De estos dos últimos presenta el trabajo de José María Beneyto un acabado retrato. Vitoria se distinguía por un carácter retraído, contenido, y una permanente cautela. Será ese carácter lo que le haga no apresurarse a dar su opinión cuando empiecen a llegar de América preocupantes noticias sobre el trato que los conquistadores y colonos daban a los indios. Aquellas noticias, y este es un punto de partida del libro, tuvieron el efecto de «una gran losa moral» sobre la conciencia colectiva de los españoles; hasta el punto de crear «una especie de depresión colectiva y de desánimo» ante la continuación de la empresa americana.

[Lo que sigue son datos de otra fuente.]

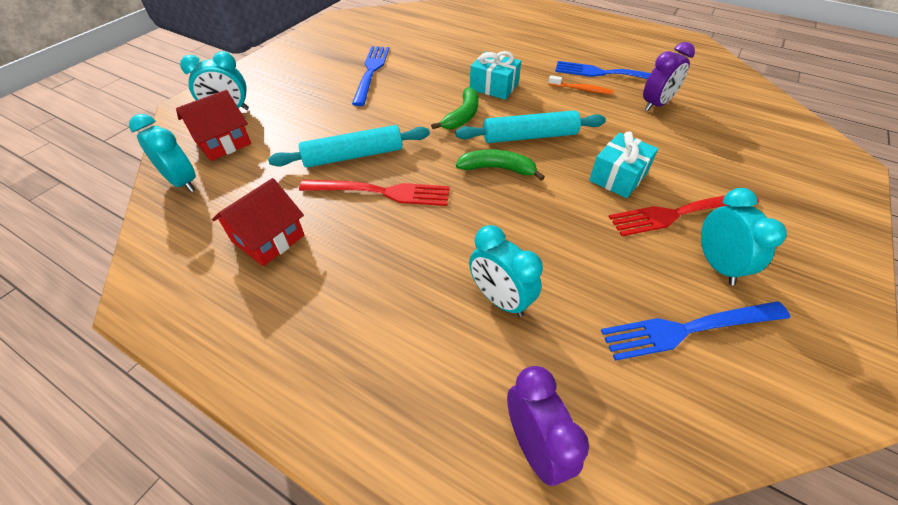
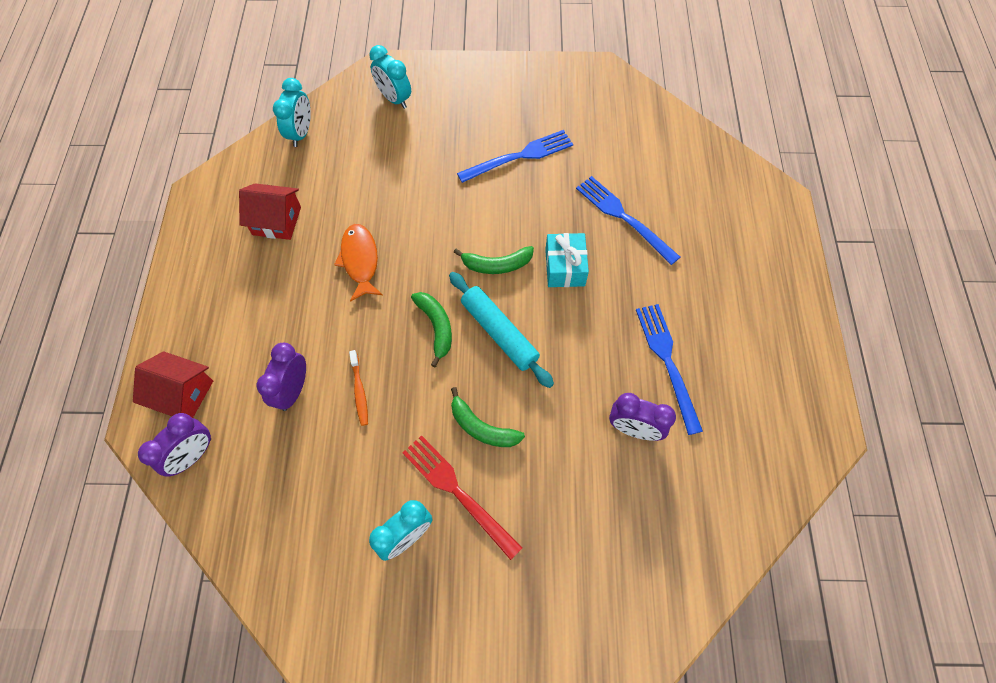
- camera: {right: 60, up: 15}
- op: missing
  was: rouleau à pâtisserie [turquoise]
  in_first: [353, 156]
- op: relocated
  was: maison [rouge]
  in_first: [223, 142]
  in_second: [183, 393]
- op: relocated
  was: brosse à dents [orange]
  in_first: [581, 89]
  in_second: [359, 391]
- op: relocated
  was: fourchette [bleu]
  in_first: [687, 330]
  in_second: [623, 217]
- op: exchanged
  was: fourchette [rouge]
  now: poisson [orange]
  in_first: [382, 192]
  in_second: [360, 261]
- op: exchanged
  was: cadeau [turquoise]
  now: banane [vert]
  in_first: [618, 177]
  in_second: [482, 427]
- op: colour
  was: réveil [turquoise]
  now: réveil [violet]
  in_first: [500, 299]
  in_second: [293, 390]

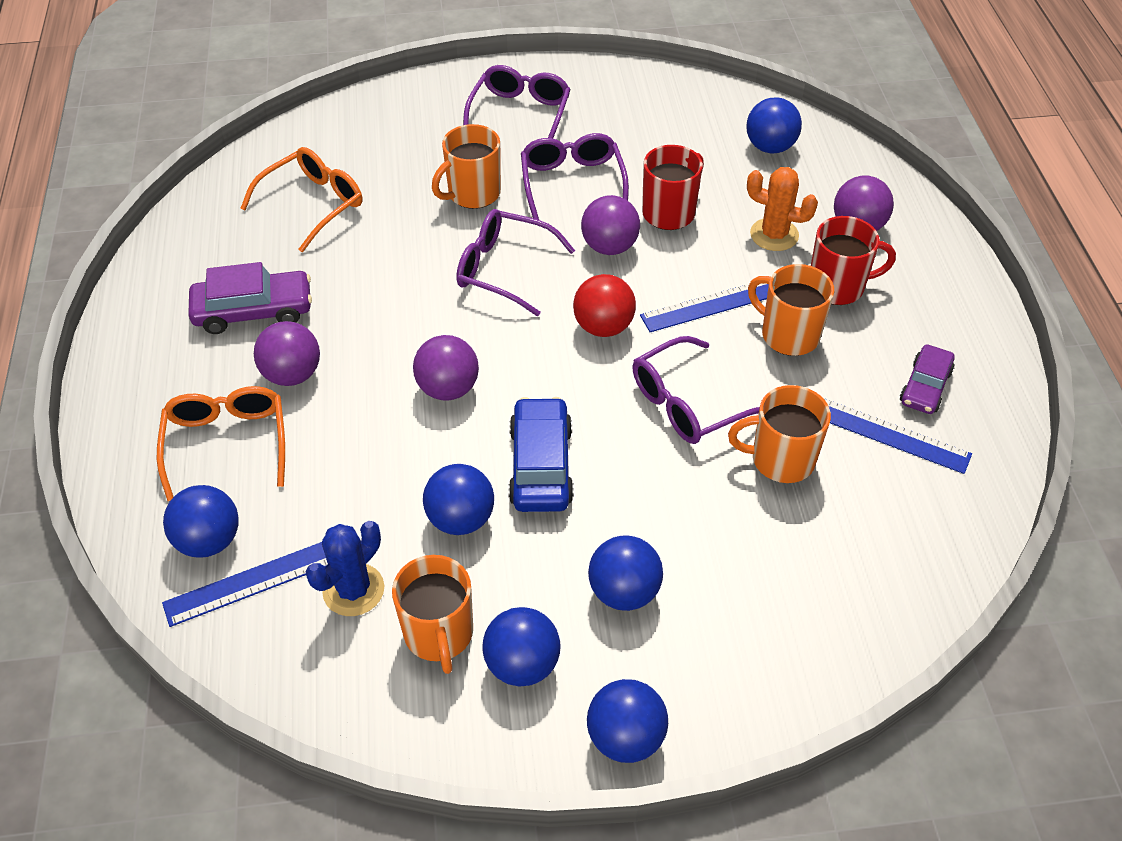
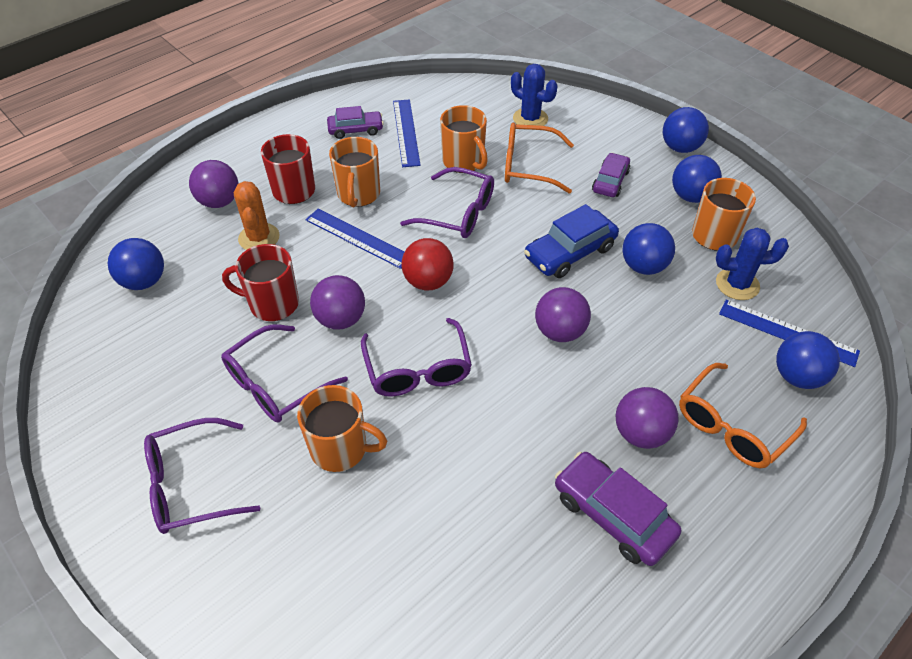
- camera: {right: -125, up: 0}
- op: appeared
  now: cactus [bleu]
  in_second: [530, 119]
- op: relocated
  was: lunettes [orange]
  in_first: [313, 204]
  in_second: [528, 166]
- op: exchanged
  was: balle [bleu]
  now: voiture [violet]
  in_first: [624, 592]
  in_second: [610, 181]

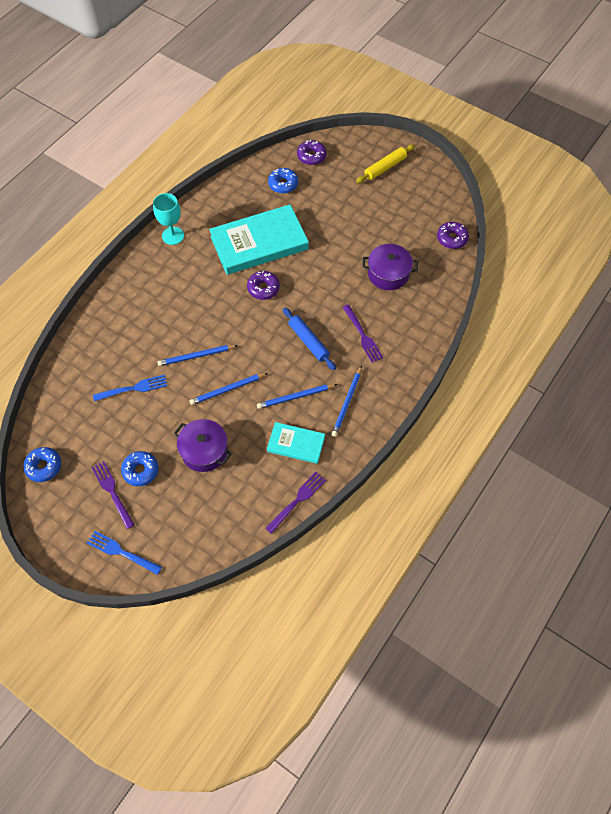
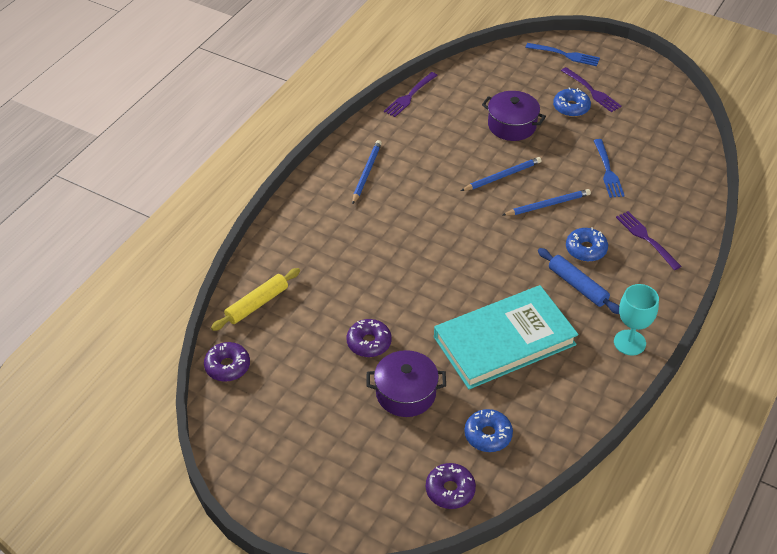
- camera: {right: 175, up: -15}
- op: missing
  was: crayon [bleu]
  in_first: [295, 397]
- op: missing
  was: livre [turquoise]
  in_first: [296, 444]
- op: relocated
  was: beignet [bleu]
  in_first: [44, 466]
  in_second: [586, 249]
- op: relocated
  was: beignet [violet]
  in_first: [263, 288]
  in_second: [369, 343]
- op: relocated
  was: rouleau à pâtisserie [bleu]
  in_first: [308, 341]
  in_second: [577, 286]
- op: relocated
  was: fourchette [violet]
  in_first: [362, 335]
  in_second: [646, 238]
- op: relocated
  was: rouleau à pâtisserie [jaune]
  in_first: [385, 168]
  in_second: [257, 304]
- op: relocated
  was: marmite [violet]
  in_first: [388, 274]
  in_second: [405, 393]
- op: spun
  was: fourchette [bleu]
  in_first: [133, 388]
  in_second: [608, 171]
  clockwise: -75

Otra característica del periodo estudiado, las primeras décadas del siglo XVI, y, por tanto, otro hilo argumental del trabajo, fueron las ansias de renovación espiritual de la época que, por un lado, llevaron a la Reforma luterana y, por otro, dieron pie a una apertura intelectual.

Vitoria y Erasmo

Antes de entrar en las cuestiones de fondo, presentemos a los dos protagonistas. A Vitoria, dominico y catedrático de Teología de Salamanca, le interesaban, sobre todo, las cuestiones de teoría política y teología moral, tales como el origen del poder, las prerrogativas del papa y del emperador o la autonomía de las comunidades políticas. Inauguró una nueva manera de unir la teología a las cuestiones jurídicas y políticas. No fue ajeno a los vientos del humanismo transalpino (Lorenzo Valla o el propio Erasmo), aunque nunca se consideró propiamente un humanista de escuela. Austero y reacio a publicar, se le conoció como «el Sócrates español» por su insistencia en la enseñanza oral. En la encrucijada intelectual marcada por el enfrentamiento entre humanistas y escolásticos, que fue crucial para él, optó por una renovación de la escolástica. Vitoria replanteó principios básicos de la teoría política de su tiempo e imaginó por primera vez una comunidad humana planetaria, fundando la concepción moderna del orden internacional, basado en normas y derecho.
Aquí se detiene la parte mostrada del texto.